前言
APScheduler是python下的任務調度框架,全程為Advanced Python Scheduler,是一款輕量級的Python任務調度框架。它允許你像Linux下的Crontab那樣安排定期執行的任務,並且支持Python函數或任意可調用的對象。
安裝
(ENV1) [eason@localhost]$ pip install apscheduler
Collecting apscheduler
Downloading APScheduler-3.3.0-py2.py3-none-any.whl (57kB) 100% |████████████████████████████████| 61kB 81kB/s Collecting pytz (from apscheduler) Downloading pytz-2016.10-py2.py3-none-any.whl (483kB) 100% |████████████████████████████████| 491kB 52kB/s Collecting funcsigs; python_version == "2.7" (from apscheduler) Downloading funcsigs-1.0.2-py2.py3-none-any.whl Requirement already satisfied: six>=1.4.0 in /home/eason/ENV1/lib/python2.7/site-packages (from apscheduler) Collecting tzlocal>=1.2 (from apscheduler) Downloading tzlocal-1.3.tar.gz Requirement already satisfied: setuptools>=0.7 in /home/eason/ENV1/lib/python2.7/site-packages (from apscheduler) Collecting futures; python_version == "2.7" (from apscheduler) Downloading futures-3.0.5-py2-none-any.whl Building wheels for collected packages: tzlocal Running setup.py bdist_wheel for tzlocal ... done Stored in directory: /home/eason/.cache/pip/wheels/80/19/a8/635ad9f4ad8a63b49d073c55cbca31fb5898ce2560ed145a69 Successfully built tzlocal Installing collected packages: pytz, funcsigs, tzlocal, futures, apscheduler Successfully installed apscheduler-3.3.0 funcsigs-1.0.2 futures-3.0.5 pytz-2016.10 tzlocal-1.3 (ENV1) [eason@localhost]$
基本概念
APScheduler 有四種組件:
- triggers
- job stores
- executors
- schedulers
triggers(觸發器)中包含調度邏輯,每個作業都由自己的觸發器來決定下次運行時間。除了他們自己初始配置意外,觸發器完全是無狀態的。

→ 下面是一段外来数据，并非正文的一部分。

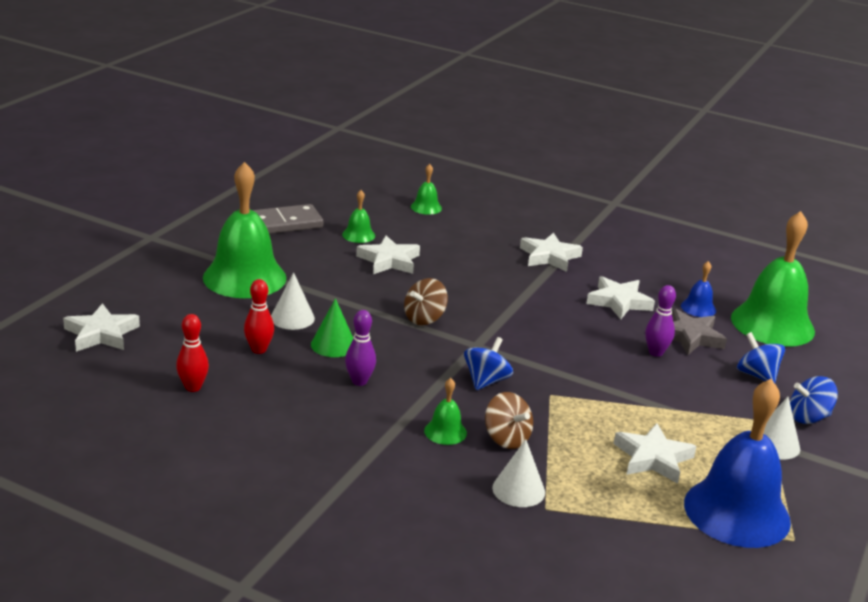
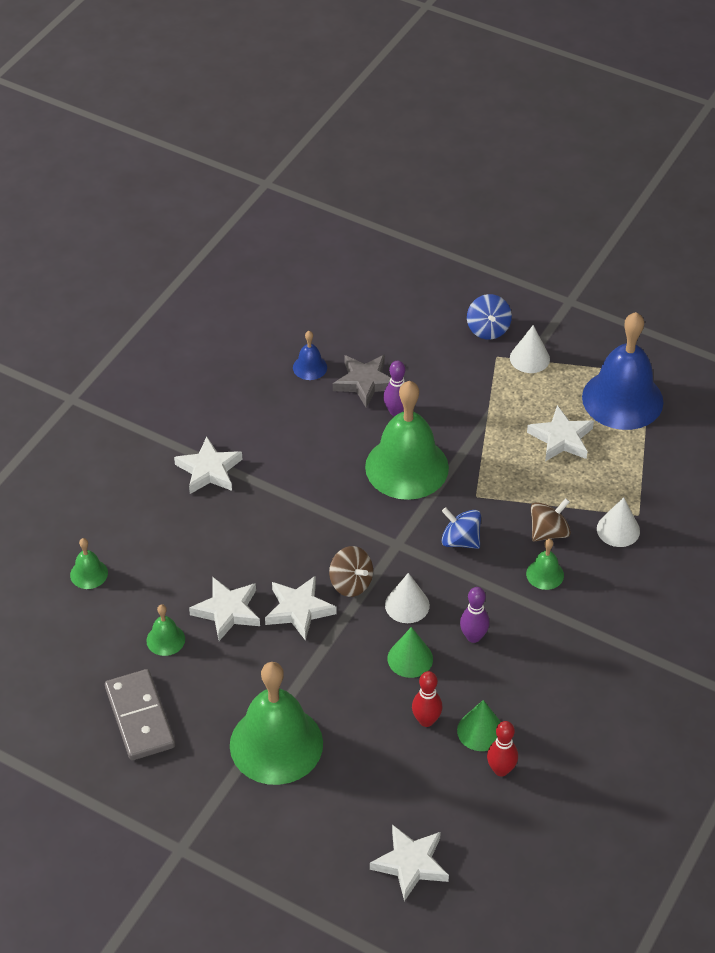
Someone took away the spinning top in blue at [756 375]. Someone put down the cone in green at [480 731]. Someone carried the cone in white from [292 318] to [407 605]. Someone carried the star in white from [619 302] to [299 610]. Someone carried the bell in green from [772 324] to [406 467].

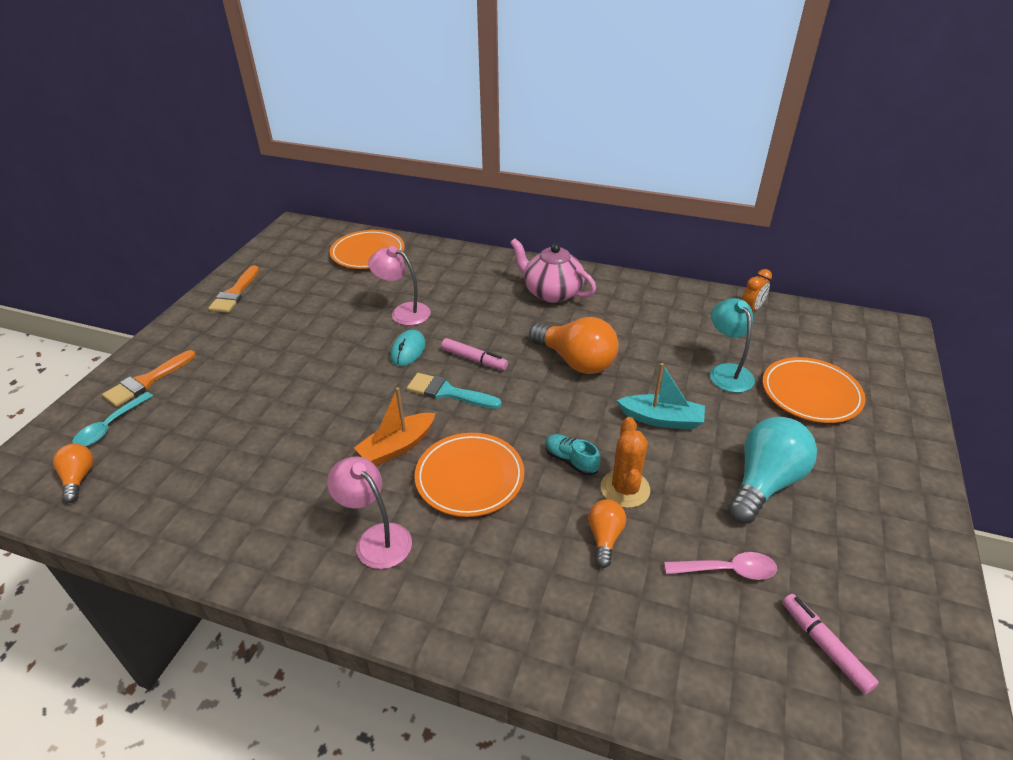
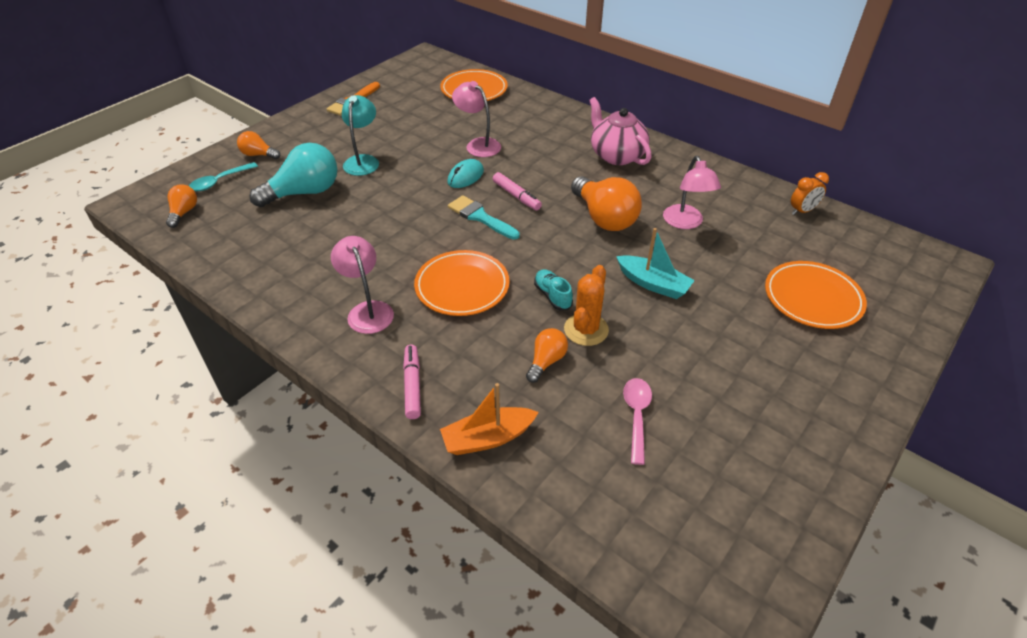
Someone put down the lamp in pink at [685 223]. Someone carried the boat in orange from [397 447] to [488 438]. Someone carried the lamp in turquoise from [727 372] to [363 161]. Someone carried the light bulb in turquoise from [764 483] to [304 192]. Someone carried the marker in pink from [824 646] to [412 385]. Someone swapped the brush in orange at [147 381] for the light bulb in orange at [258 155]. Someone rotated the spoon in pink at [727 570] by 105 degrees counterclockwise.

job stores(作業存儲器)存儲被調度的作業,默認的作業存儲器只是簡單地把作業保存在內存中,其他的作業存儲器則是將作業保存在數據庫中。當作業被保存到一個持久化的作業存儲器中的時候,該作業的數據會被序列化,並在加載時被反序列化。作業存儲器不能共享調度器。
executors(執行器)處理作業的運行,他們通常通過在作業中提交指定的可調用對象到一個線程或者進城池來進行。當作業完成時,執行器將會通知調度器。

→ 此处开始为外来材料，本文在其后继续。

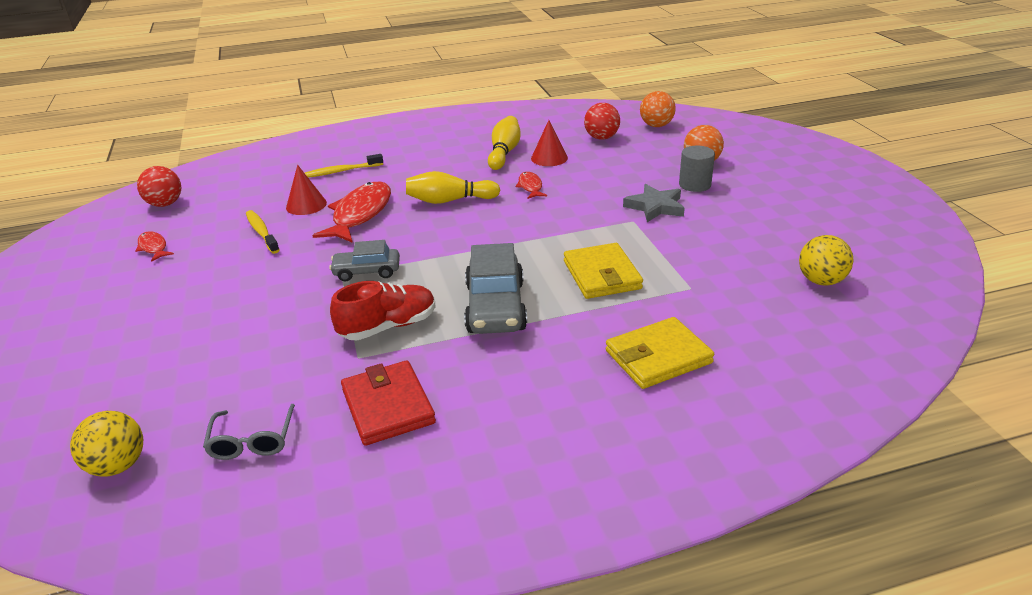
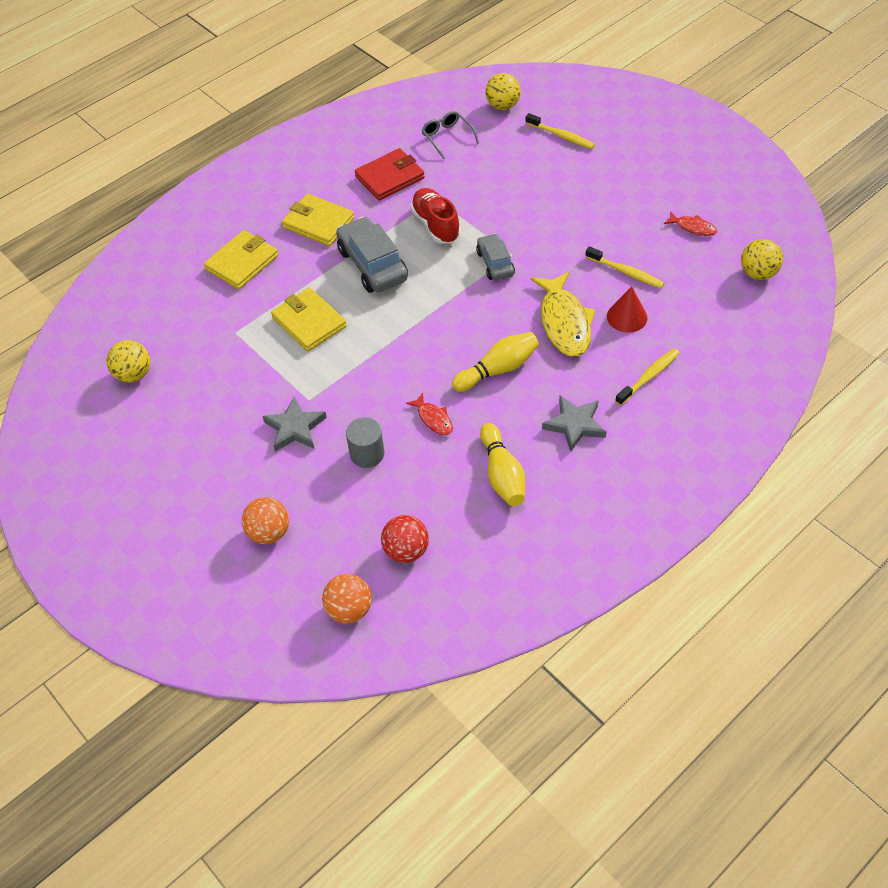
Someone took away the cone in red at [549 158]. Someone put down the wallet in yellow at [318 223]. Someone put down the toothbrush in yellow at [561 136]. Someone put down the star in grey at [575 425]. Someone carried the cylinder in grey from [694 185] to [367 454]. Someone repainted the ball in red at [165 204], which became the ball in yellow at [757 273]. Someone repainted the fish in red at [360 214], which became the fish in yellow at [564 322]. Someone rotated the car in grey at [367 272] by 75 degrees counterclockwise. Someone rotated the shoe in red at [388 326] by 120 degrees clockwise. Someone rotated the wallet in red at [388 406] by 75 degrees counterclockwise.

schedulers(調度器)配置作業存儲器和執行器可以在調度器中完成,例如添加、修改和移除作業。根據不同的應用場景可以選用不同的調度器,可選的有BlockingScheduler,BackgroundScheduler,AsyncIOScheduler,GeventScheduler,TornadoScheduler,TwistedScheduler,QtScheduler 7種。
選擇合適的調度器
- BlockingScheduler : 當調度器是你應用中唯一要運行的東西時
- BackgroundScheduler : 當你沒有運行任何其他框架並希望調度器在你應用的后台執行時使用。

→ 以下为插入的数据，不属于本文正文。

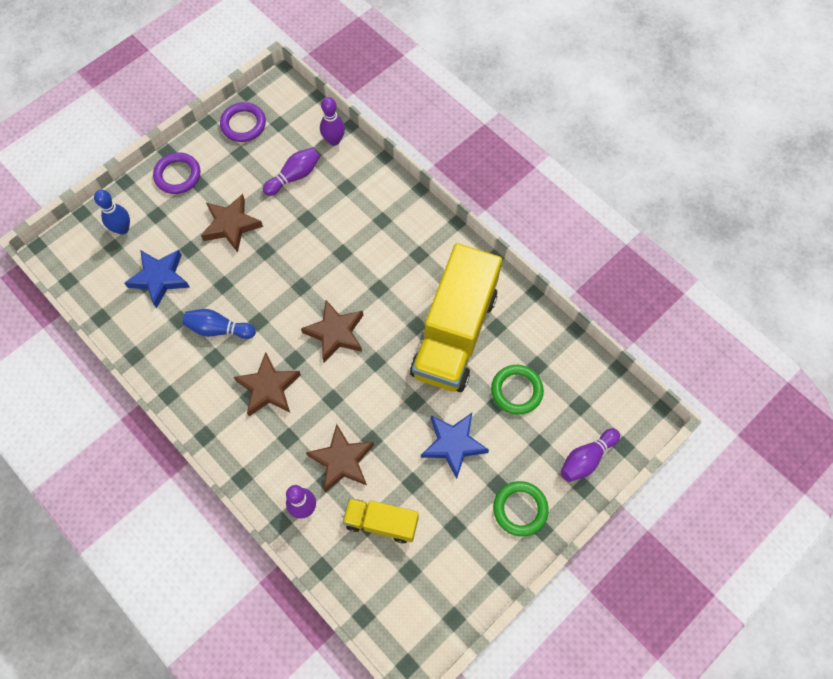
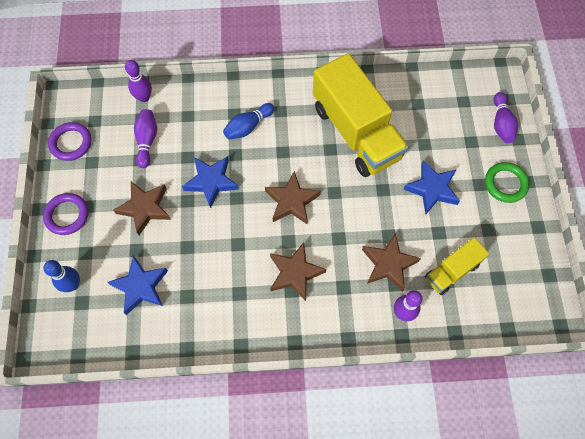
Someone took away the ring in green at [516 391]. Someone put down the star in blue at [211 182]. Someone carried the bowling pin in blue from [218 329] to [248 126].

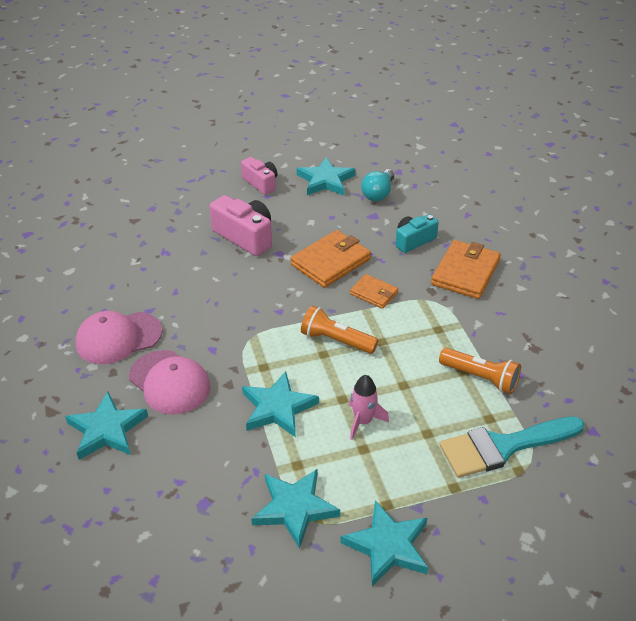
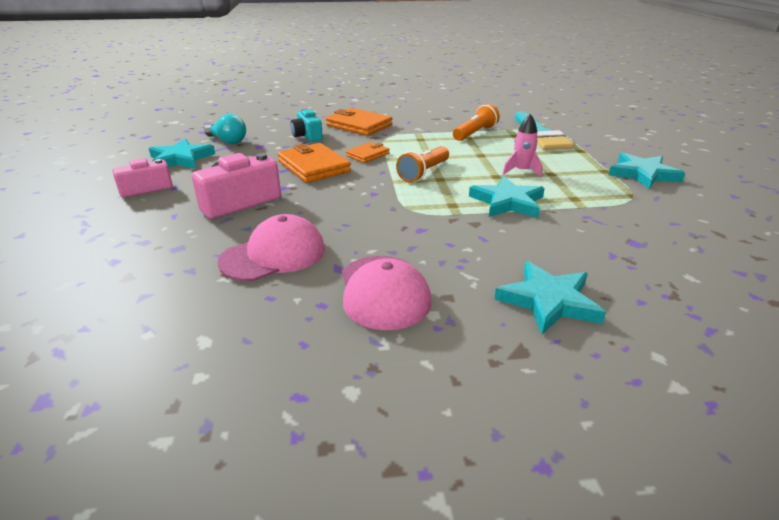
Someone took away the star in turquoise at [294 508]. Someone carried the cap in pink from [170 382] to [274 255].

- AsyncIOScheduler : 當你的程序使用了asyncio(一個異步框架)的時候使用。
- GeventScheduler : 當你的程序使用了gevent(高性能的Python並發框架)的時候使用。
- TornadoScheduler : 當你的程序基於Tornado(一個web框架)的時候使用。
- TwistedScheduler : 當你的程序使用了Twisted(一個異步框架)的時候使用
- QtScheduler : 如果你的應用是一個Qt應用的時候可以使用。
選擇合適的作業存儲器
如果你的應用在每次啟動的時候都會重新創建作業,那么使用默認的作業存儲器(MemoryJobStore)即可,但是如果你需要在調度器重啟或者應用程序奔潰的情況下任然保留作業,你應該根據你的應用環境來選擇具體的作業存儲器。例如:使用Mongo或者SQLAlchemy JobStore (用於支持大多數RDBMS)
關於執行器
對執行器的選擇取決於你使用上面哪些框架,大多數情況下,使用默認的ThreadPoolExecutor已經能夠滿足需求。如果你的應用涉及到CPU密集型操作,你可以考慮使用ProcessPoolExecutor來使用更多的CPU核心。你也可以同時使用兩者,將ProcessPoolExecutor作為第二執行器。
關於觸發器
當你調度作業的時候,你需要為這個作業選擇一個觸發器,用來描述這個作業何時被觸發,APScheduler有三種內置的觸發器類型:
- date 一次性指定日期
- interval 在某個時間范圍內間隔多長時間執行一次
- cron 和Linux crontab格式兼容,最為強大
date 最基本的一種調度,作業只會執行一次。它的參數如下:
- run_date (datetime|str) – 作業的運行日期或時間
- timezone (datetime.tzinfo|str) – 指定時區
舉個栗子:
# 2016-12-12運行一次job_function sched.add_job(job_function, 'date', run_date=date(2016, 12, 12), args=['text']) # 2016-12-12 12:00:00運行一次job_function sched.add_job(job_function, 'date', run_date=datetime(2016, 12, 12, 12, 0, 0), args=['text'])
interval 間隔調度,參數如下:
- weeks (int) – 間隔幾周
- days (int) – 間隔幾天
- hours (int) – 間隔幾小時
- minutes (int) – 間隔幾分鍾
- seconds (int) – 間隔多少秒
- start_date (datetime|str) – 開始日期
- end_date (datetime|str) – 結束日期
- timezone (datetime.tzinfo|str) – 時區
舉個栗子:
# 每兩個小時調一下job_function sched.add_job(job_function, 'interval', hours=2)
cron參數如下:
- year (int|str) – 年,4位數字
- month (int|str) – 月 (范圍1-12)
- day (int|str) – 日 (范圍1-31)
- week (int|str) – 周 (范圍1-53)
- day_of_week (int|str) – 周內第幾天或者星期幾 (范圍0-6 或者 mon,tue,wed,thu,fri,sat,sun)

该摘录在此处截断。